Clavulina vinaceocervina, the dark-tipped coral, is a species of coral fungus belonging to the genus Clavulina.

== Taxonomy ==
The species name vinaceocervina is a combination of "vinaceo", from the Latin word which means wine-coloured and "cervina" from the Latin word which means of or pertaining to a deer. It was originally described and classified as Clavaria vinaceo-cervina by Australian mycologist John Burton Cleland in 1931 and was reclassified as a species of Clavulina in 1950 by E. J. H. Corner.

Clavulina vinaceocervina contains the following varieties:

- Clavulina vinaceocervina var. vinaceocervina
- Clavulina vinaceocervina var. avellanea

== Description ==
Clavulina vinaceocervina is around 5 cm high, with a short trunk with irregular branches that have prong-like divisions divided into a number of small branchlets.
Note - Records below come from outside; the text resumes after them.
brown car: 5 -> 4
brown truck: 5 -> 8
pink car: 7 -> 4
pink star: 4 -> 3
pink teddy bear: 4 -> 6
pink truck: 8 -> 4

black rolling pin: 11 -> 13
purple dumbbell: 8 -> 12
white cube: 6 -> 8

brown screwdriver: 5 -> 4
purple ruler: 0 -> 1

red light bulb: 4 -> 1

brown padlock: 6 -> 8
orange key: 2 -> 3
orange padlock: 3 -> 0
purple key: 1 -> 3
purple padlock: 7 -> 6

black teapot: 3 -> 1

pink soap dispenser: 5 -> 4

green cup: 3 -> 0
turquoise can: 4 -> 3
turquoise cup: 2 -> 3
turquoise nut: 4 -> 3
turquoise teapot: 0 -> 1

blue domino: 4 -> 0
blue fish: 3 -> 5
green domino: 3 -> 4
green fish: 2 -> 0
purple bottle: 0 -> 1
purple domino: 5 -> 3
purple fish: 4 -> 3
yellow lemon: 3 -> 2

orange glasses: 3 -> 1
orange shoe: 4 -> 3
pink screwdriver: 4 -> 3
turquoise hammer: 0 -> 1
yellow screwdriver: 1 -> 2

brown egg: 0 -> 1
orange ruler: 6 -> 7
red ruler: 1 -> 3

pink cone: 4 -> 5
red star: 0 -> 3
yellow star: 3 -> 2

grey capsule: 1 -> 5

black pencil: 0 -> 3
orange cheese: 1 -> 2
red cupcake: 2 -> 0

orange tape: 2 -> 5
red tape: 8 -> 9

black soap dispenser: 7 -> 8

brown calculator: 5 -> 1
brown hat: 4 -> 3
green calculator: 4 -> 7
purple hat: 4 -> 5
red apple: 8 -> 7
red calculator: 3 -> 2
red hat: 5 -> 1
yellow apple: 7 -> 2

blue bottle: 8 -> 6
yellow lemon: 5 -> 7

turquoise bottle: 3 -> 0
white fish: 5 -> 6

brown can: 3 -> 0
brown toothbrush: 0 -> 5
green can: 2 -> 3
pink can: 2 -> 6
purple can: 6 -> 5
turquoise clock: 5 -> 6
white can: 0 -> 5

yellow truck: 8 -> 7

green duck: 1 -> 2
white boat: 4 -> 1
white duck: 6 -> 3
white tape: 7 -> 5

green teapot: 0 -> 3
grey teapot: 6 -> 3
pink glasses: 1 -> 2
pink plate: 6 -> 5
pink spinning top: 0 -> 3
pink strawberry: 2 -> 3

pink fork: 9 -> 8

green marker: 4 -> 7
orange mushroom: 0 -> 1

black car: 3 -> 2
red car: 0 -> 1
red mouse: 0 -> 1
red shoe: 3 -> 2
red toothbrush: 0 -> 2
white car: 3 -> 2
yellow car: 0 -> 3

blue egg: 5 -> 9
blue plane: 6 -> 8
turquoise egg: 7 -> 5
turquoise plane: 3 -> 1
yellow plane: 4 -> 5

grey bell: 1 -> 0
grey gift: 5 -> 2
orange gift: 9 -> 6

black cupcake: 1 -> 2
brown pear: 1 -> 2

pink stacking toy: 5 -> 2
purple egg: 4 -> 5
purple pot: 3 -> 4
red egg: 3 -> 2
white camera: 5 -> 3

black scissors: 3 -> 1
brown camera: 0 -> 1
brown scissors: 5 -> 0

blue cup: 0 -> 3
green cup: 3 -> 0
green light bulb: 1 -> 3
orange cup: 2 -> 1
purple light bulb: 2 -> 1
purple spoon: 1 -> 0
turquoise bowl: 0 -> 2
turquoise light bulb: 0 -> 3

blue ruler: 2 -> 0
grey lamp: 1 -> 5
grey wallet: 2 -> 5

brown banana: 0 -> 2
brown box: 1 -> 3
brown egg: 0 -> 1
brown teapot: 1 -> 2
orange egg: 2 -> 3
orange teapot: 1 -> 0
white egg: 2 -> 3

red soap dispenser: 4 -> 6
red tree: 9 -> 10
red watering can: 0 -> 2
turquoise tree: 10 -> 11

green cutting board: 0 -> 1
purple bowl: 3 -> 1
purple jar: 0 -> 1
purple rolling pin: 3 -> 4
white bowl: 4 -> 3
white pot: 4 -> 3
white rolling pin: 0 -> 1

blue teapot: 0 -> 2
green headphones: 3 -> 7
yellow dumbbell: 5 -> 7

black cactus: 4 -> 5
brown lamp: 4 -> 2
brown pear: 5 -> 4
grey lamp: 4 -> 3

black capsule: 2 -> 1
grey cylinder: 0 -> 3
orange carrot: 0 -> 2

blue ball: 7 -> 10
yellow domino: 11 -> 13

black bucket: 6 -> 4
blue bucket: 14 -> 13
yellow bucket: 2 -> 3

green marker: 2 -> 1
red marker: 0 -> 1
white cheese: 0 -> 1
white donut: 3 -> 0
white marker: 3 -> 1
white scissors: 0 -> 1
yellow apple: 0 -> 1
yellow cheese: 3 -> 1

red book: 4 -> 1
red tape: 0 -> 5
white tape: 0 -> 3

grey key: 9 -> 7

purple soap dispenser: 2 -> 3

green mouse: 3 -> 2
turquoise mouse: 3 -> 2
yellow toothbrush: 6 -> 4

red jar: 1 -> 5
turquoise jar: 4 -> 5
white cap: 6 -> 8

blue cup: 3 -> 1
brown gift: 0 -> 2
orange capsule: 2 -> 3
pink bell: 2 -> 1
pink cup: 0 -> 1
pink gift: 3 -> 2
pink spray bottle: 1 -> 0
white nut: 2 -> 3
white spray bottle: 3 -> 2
The branchlets are short, prong-like, and blunt, sometimes acute, thornlike, or digitate. The branches can be irregularly flattened and rugose. They are often slender but can be stouter and knobby. The colour can be reddish-brown to fawn, with a reddish-pink colour at the tips. The spores are smooth and roundish (subglobose). They measure 7.5–10 × 6.5–8.8 μm.

Clavulina vinaceocervina can be mistaken for the species Ramariopsis ramarioides.

== Habitat ==
Clavulina vinaceocervina can be found on the ground under trees in Southern Australia.